Fragmento de Pingüinos en París
Llega la noche, Hugo, Amado Granell, Elías y Campos aconsejan a los hombres descansar cuanto puedan; mañana será una jornada difícil. Dronne tiende su saco de dormir en la acera entre su jeep y el half – track de mando “Les Cosaques”. En la oscuridad oye a un grupo de sus hombres cantar El paso del Ebro. Lo ha escuchado tantas veces que cuando llegan al estribillo tararea con ellos. “¡Ay, Carmela, ay Carmela!”
Fragmento de Pingüinos en París
La escolta se puso en marcha. Desfilaron entre vivas y ovaciones de los ciudadanos y de los resistentes de las FFI convertidos en activos espectadores. Los cantos de la Marsellesa repetían: “Libertad, libertad querida…”, y los feroces soldados de La Nueve marchaban por la Avenida de los Campos Elíseos. Los días de gloria habían llegado. Entre el público alguien desplegó una bandera republicana española de veinte metros. La emoción recorrió la médula espinal de aquellos hombres. “¡París, Berlín, Barcelona… Madrid!”, empezaron a gritar.
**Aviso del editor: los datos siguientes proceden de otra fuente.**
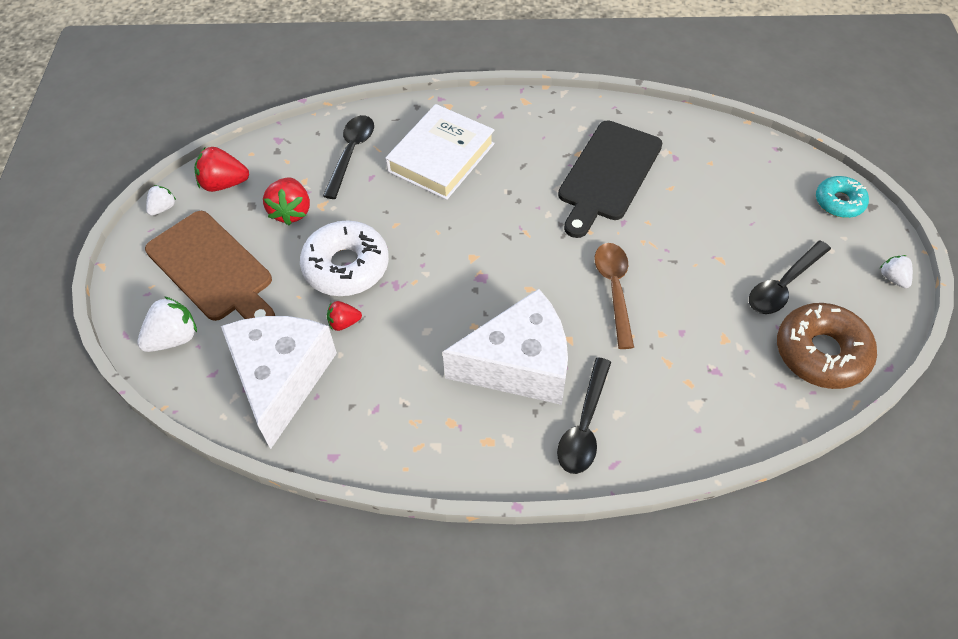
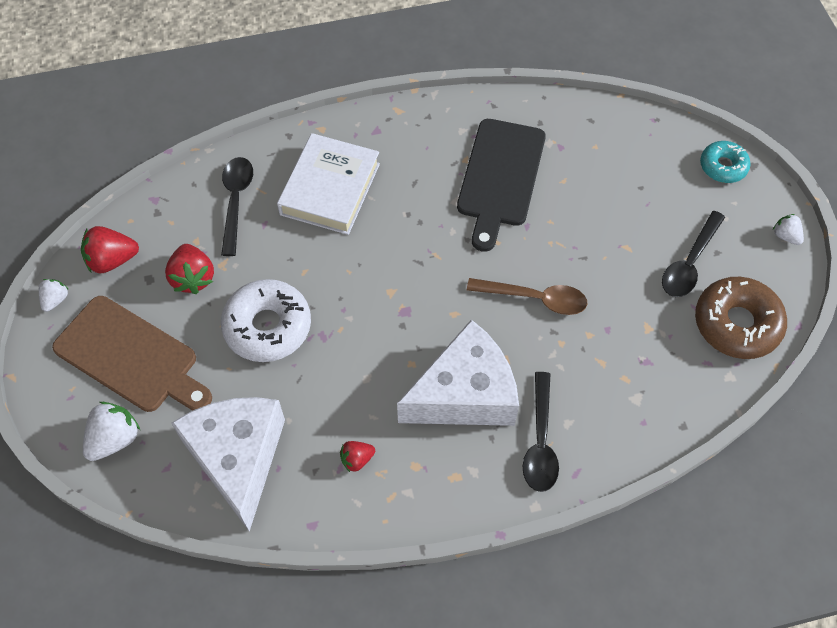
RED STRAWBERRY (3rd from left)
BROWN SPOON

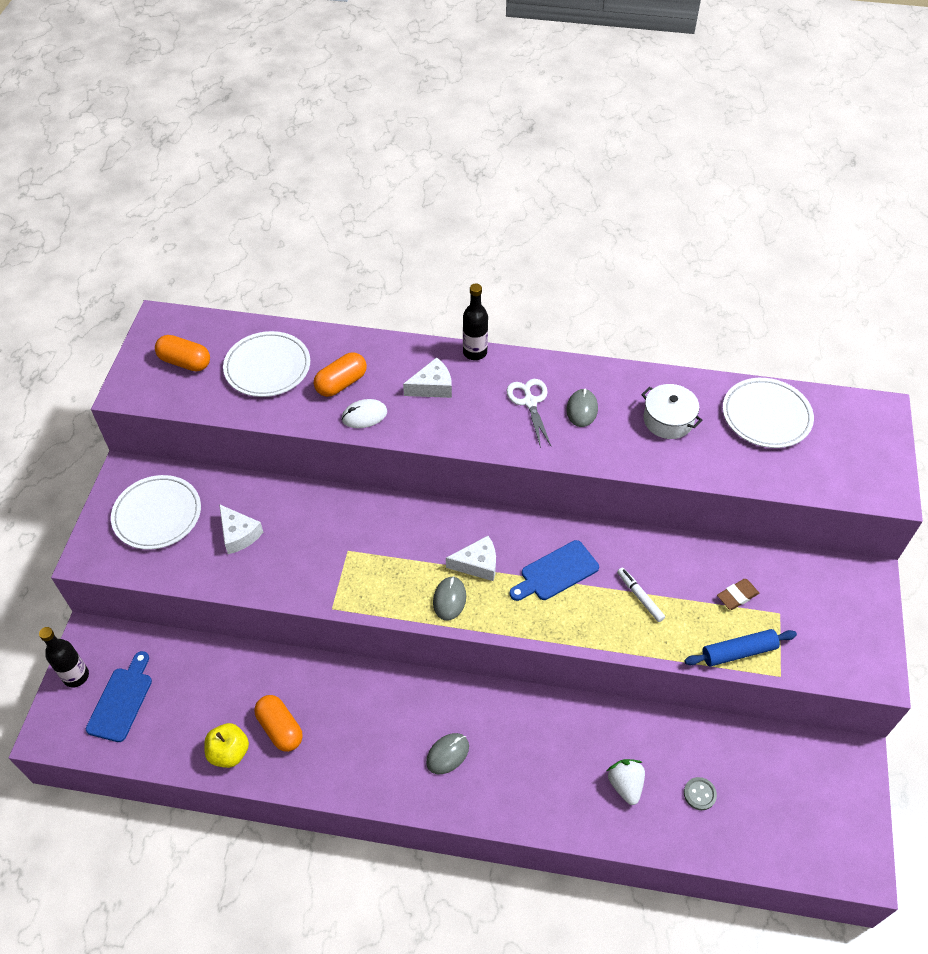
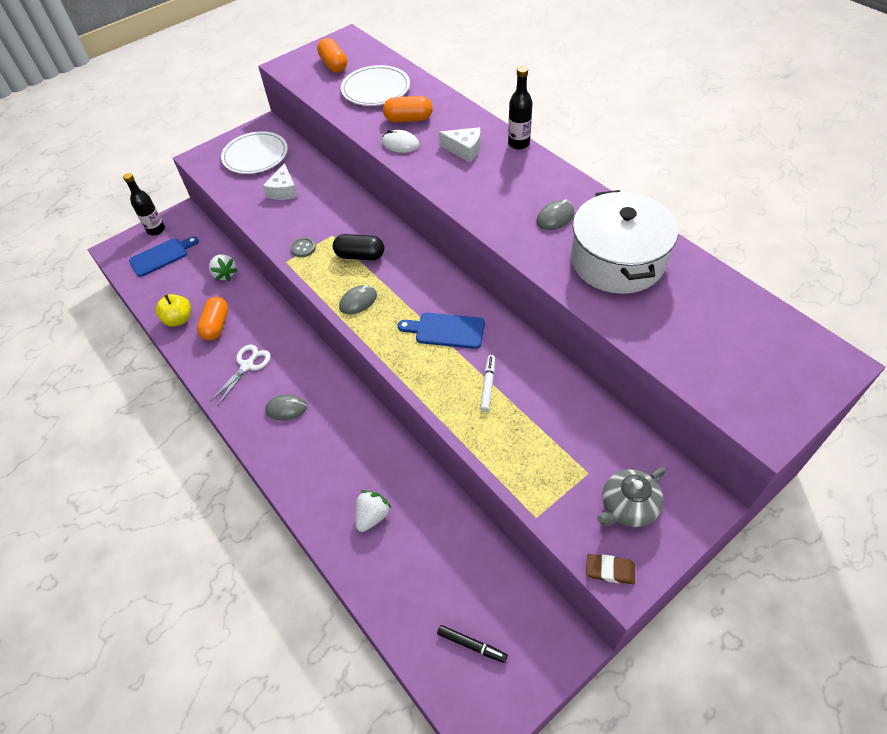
WHITE CHEESE (3rd from left in the first image)
BLUE ROLLING PIN
WHITE PLATE (3rd from left in the first image)
WHITE STRAWBERRY (1st from left)
BLACK CAPSULE
BLACK MARKER
GREY TEAPOT
WHITE SCISSORS
GREY BUTTON
BROWN ERASER
WHITE POT

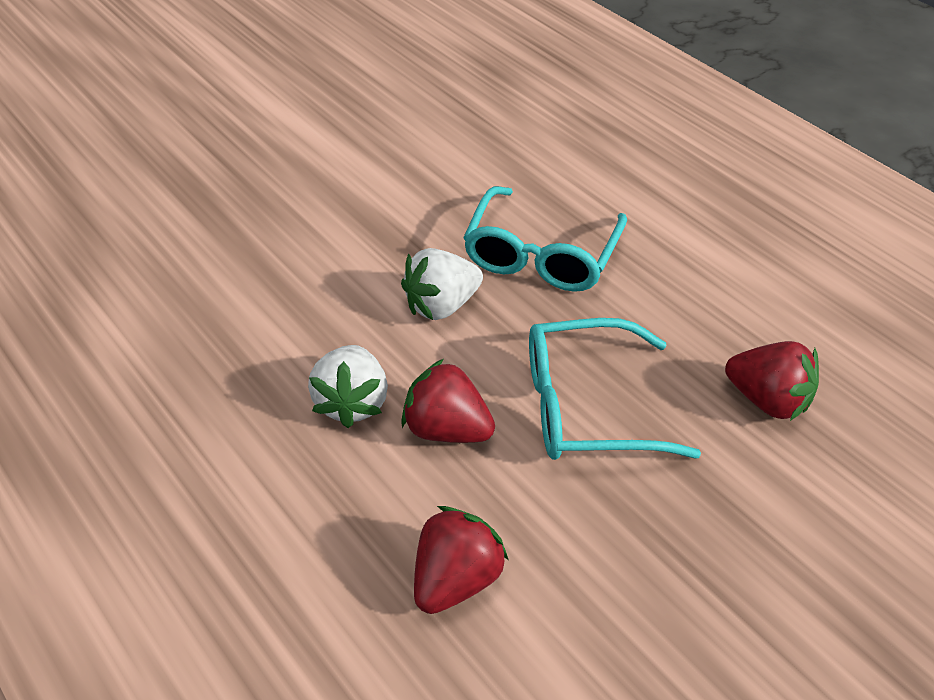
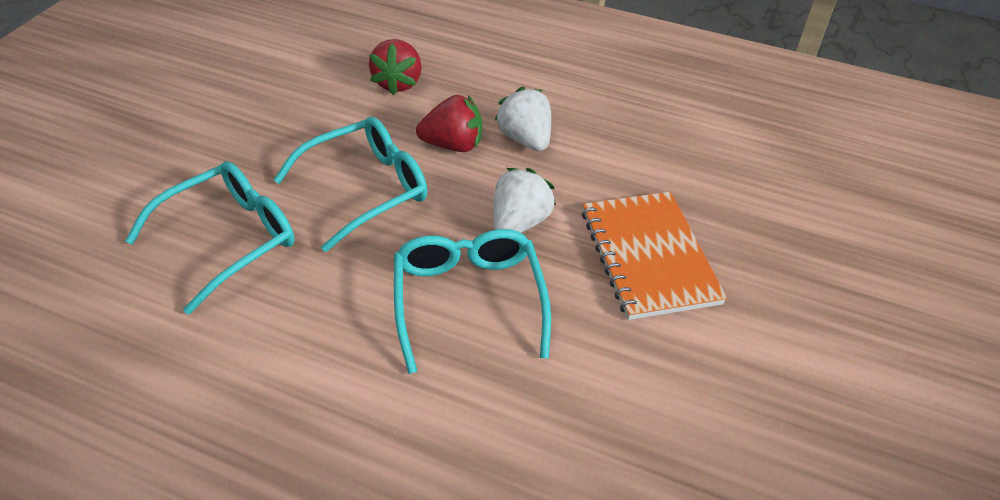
ORANGE NOTEBOOK
TURQUOISE GLASSES (1st from left)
Fragmento de Pingüinos en París
… y París se libera
Ya solo, Hugo se reclinó para soñar despierto mirando las estrellas que cubrían la bóveda celeste, imaginó al Sena discurriendo como una mágica serpiente a través de París e hizo un canto pagano a las deidades que habían protegido a la ciudad: “Puentes del Sena, dejad que el amor me colme antes de que el cielo me reclame entre sus estrellas y que el camino de la vida transcurra feliz. Soy libertad, cielo y río… y estoy enamorado”. Las luces brillaban cercanas. Podían oírse gritos de alegría y en algún gramófono cercano aquel J’attendrai de Rina Ketty que escuchara con Nicoletta: J’attendrai le jour et la nuit. J’attendrai toujours ton retour. Repetían los ecos del bois de Boulogne.
Fragmento de Pingüinos en París
¡Un selección magnífica, y sorprendente que las conozco casi todas y las dos irlandesas hasta las toco y canto! ¡Felicidades y gracias!